I got a new cat and it made me think about loneliness.
Six weeks after losing my beloved Simone to cancer, I type this with Moses jumping over the keyboard.
It’s been quite a journey, proving rocky roads aren’t confined to the cake counter and the promised land is sometimes accessible via purring and four-paw Sat Nav.
Simone’s time ran out on in the wee small hours of the morning of August 1.
It was just me and her when she died in the strip-lit bleakness of the 24- hour vet clinic.
It’s safe to say it wasn’t the way I wanted to say goodbye.
I held her as the drugs took away her pain, and as they took away her life I sobbed uncontrollably.
I never cry. Or at least only a handful of times a year usually when I’m watching Grease or listening to Mahler.
Even when Mum died, I remained stoic, returning home alone to drink a shot of whisky then going to bed.
Of course I was younger then and death seemed such an abstract concept.
It tends to until you reach a certain age.
With Simone though, something died in me too and it triggered a depression that became overwhelming.
Loneliness lurking behind a locked door
Grief has a way of unlocking doors, many of which are better left padlocked.
It’s a bit like entering a huge maze in the dark.
Except you’re afraid to touch the sides, or even to breathe too deeply for fear of catching something.
I was about to turn 62 and realised with a shock that I was grown up and alone.
A stranger in this strange land of loss, flailing in the bewilderment of sudden, irrational loneliness.

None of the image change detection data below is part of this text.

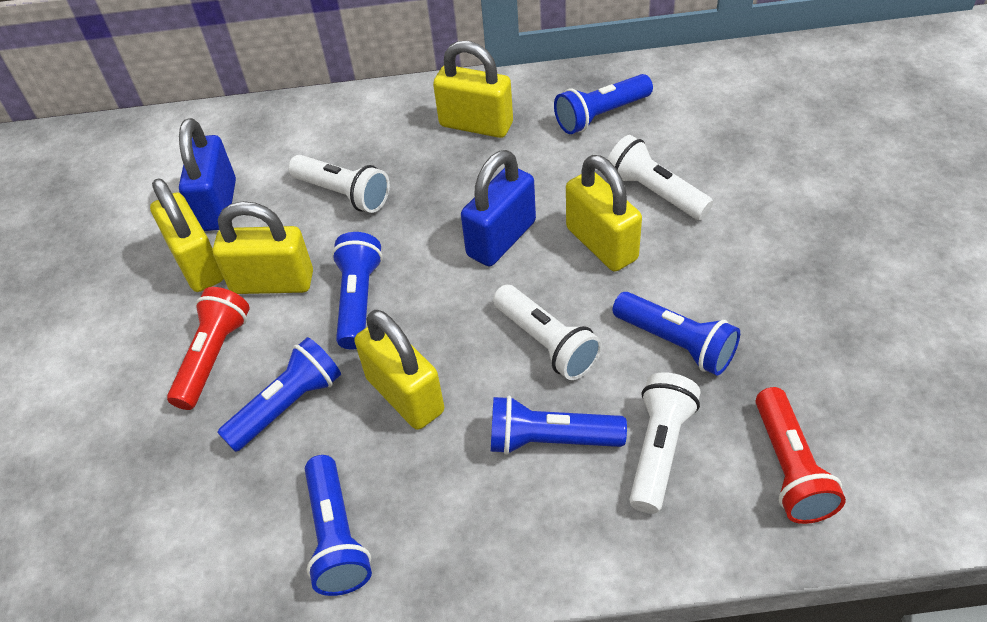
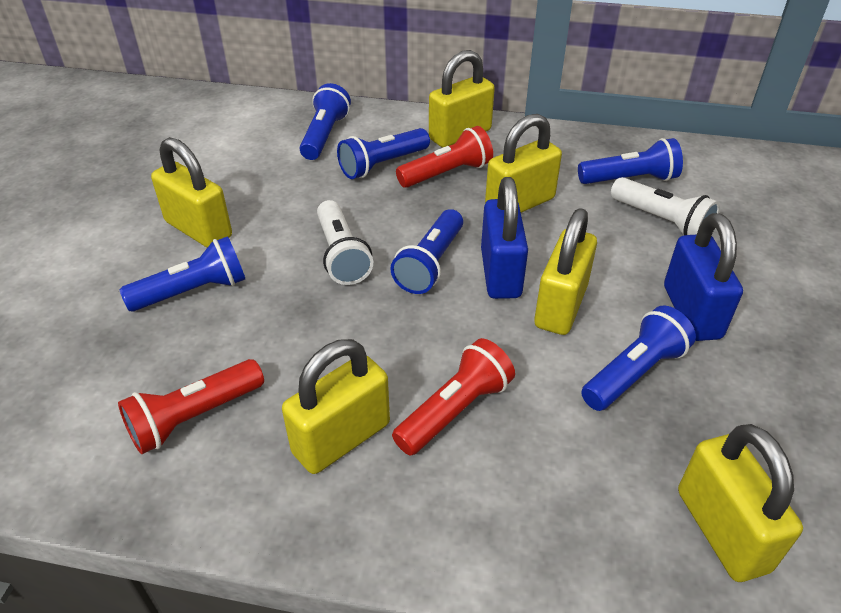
red flashlight: 2 -> 3
white flashlight: 4 -> 2
yellow padlock: 5 -> 6

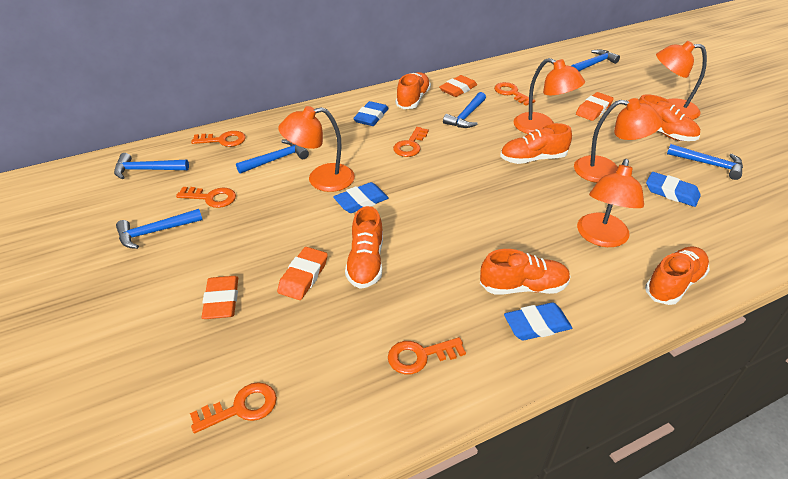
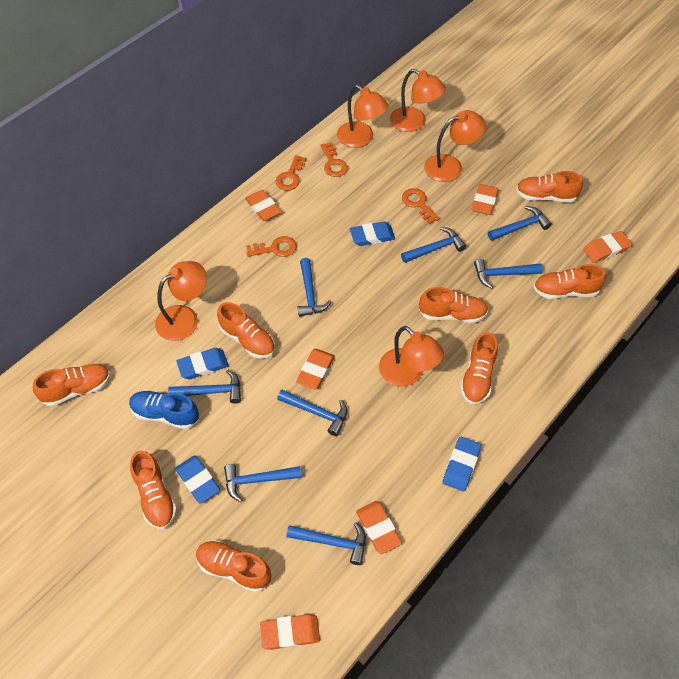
blue hammer: 6 -> 8
blue shoe: 0 -> 1
orange eraser: 4 -> 6
orange key: 6 -> 4
orange shoe: 6 -> 8

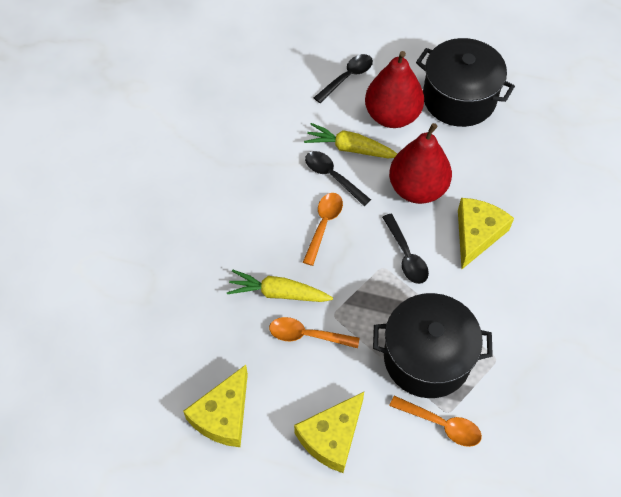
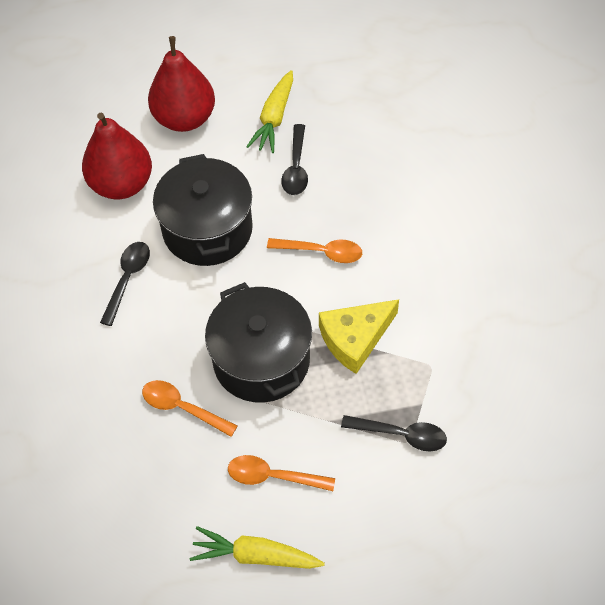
yellow cheese: 3 -> 1

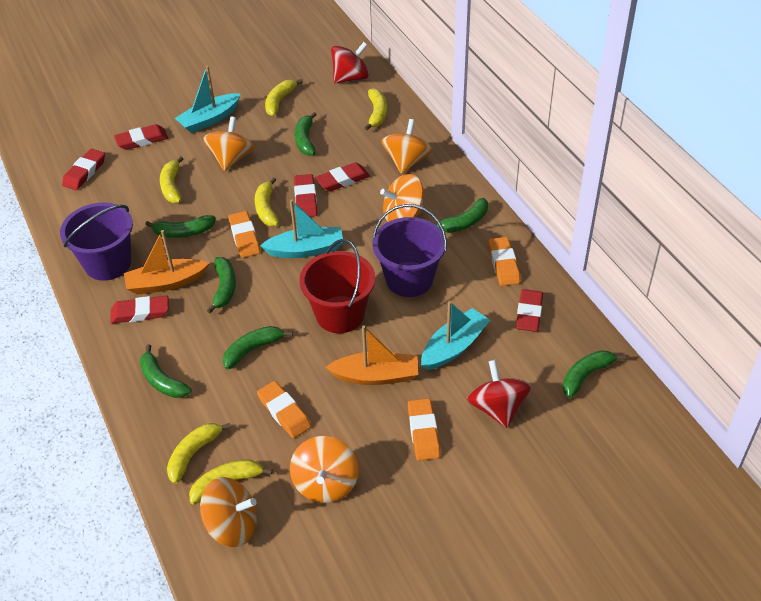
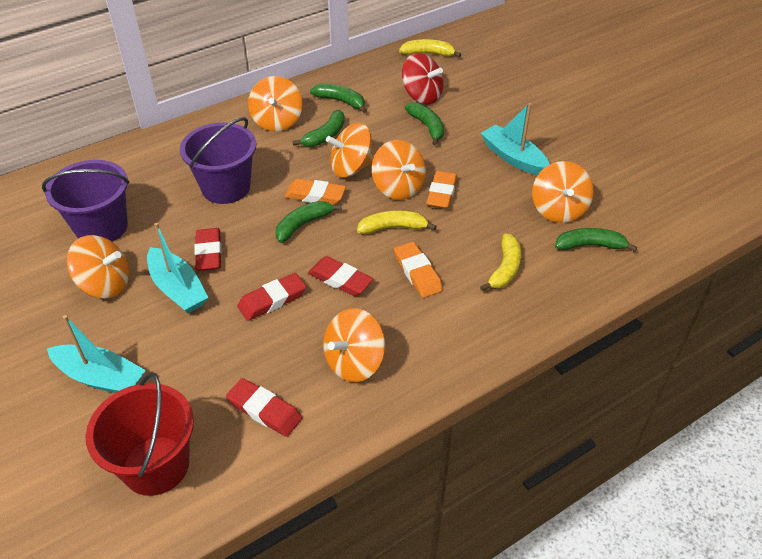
green banana: 7 -> 5
orange boat: 2 -> 0
orange eraser: 4 -> 3
orange spinning top: 5 -> 6
red eraser: 6 -> 4
red spinning top: 2 -> 1
yellow banana: 6 -> 3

There – I said the forbidden word. Loneliness.
It’s a word that brings dinner parties to a crashing halt.
Surrounded by friends, laughter and the trappings of a life well-lived, who could possibly understand?
You can be lonely among thousands of people in Wembley Stadium though.
I’ve been that person.
Now I returned to a house that felt empty and cold all of a sudden, a symbol of my failings – as a pet owner and as a person.
Loneliness triggered old emotions
I took a sleeping pill and when I woke later that day I knew this winter would be long and tough.
I just didn’t know if I had the resolve to make it.
John Lennon was right when he said life is what happens when you’re busy making other plans.
It’s a fact that will be obvious to anyone who has lost someone they love.
And I’m sure most people reading this can relate to it.
I knew I was feeling isolated and I knew I was growing depressed because I’ve been depressed before.
I know the signs to look out for: the inertia that makes getting up seem laborious; the fog that creeps into your head, leaving it feeling as heavy as lead.
There’s the forced smile you conjure up to let everyone know you’re ok really; the feeling of pointlessness that can overwhelm you in the middle of changing the sheets.
They’re all signs of a tired mind begging for some respite.
I know what it is when I see it now. And I know that I am not alone in feeling lonely.
Every day is mental health day
October 10 is World Mental Health Day.
One in four people will suffer from a mental health problem at some point in their life and living through almost two years of this pandemic has made us all vulnerable.
Supporting someone else can affect your mental health and it can be difficult to remember to take the time to look after yourself.
— SAMH (@SAMHtweets) September 13, 2021
The scale of the issue is unimaginable.
Poverty, isolation, unemployment, disruption of business, home schooling, Brexit, politics and other factors have skewed our view of life.
No wonder it feels more fraught and dangerous than it did before.
Many of the things we relied on – the infrastructure of our daily lives – now seem fragile and illusory.
Mistrust and inequality have fragmented our society, to the degree that many of us feel we’re on our own.
If my recent – and frankly scary – dalliance with depression has taught me anything it’s that we need to look out for each other.
This goes beyond the platitudes about being kind.
This is about really looking at someone’s life in all its messy, confusing and sometimes contrary and irrational signalling and deciphering what’s going on.
For a lot of people right now, deep waters appear to be running very still but some are in danger of drowning.
Moses walked in and loneliness walked out
My new cat was found abandoned in a field in County Durham by friends who saw that we needed each other.
Left in a basket, he could only really be called Moses.
He’s become a Fifer very quickly, is completely adorable and – whether you believe in fate, God or just plain good luck – he has enriched my life.
My equilibrium feels restored, my loneliness banished. Happiness is now an option.
But just as a cat isn’t just for Christmas, mental health isn’t just for October.
We check our glands and organs for signs of concern.
We need to learn to check our own heads – and, sometimes, each other’s – too.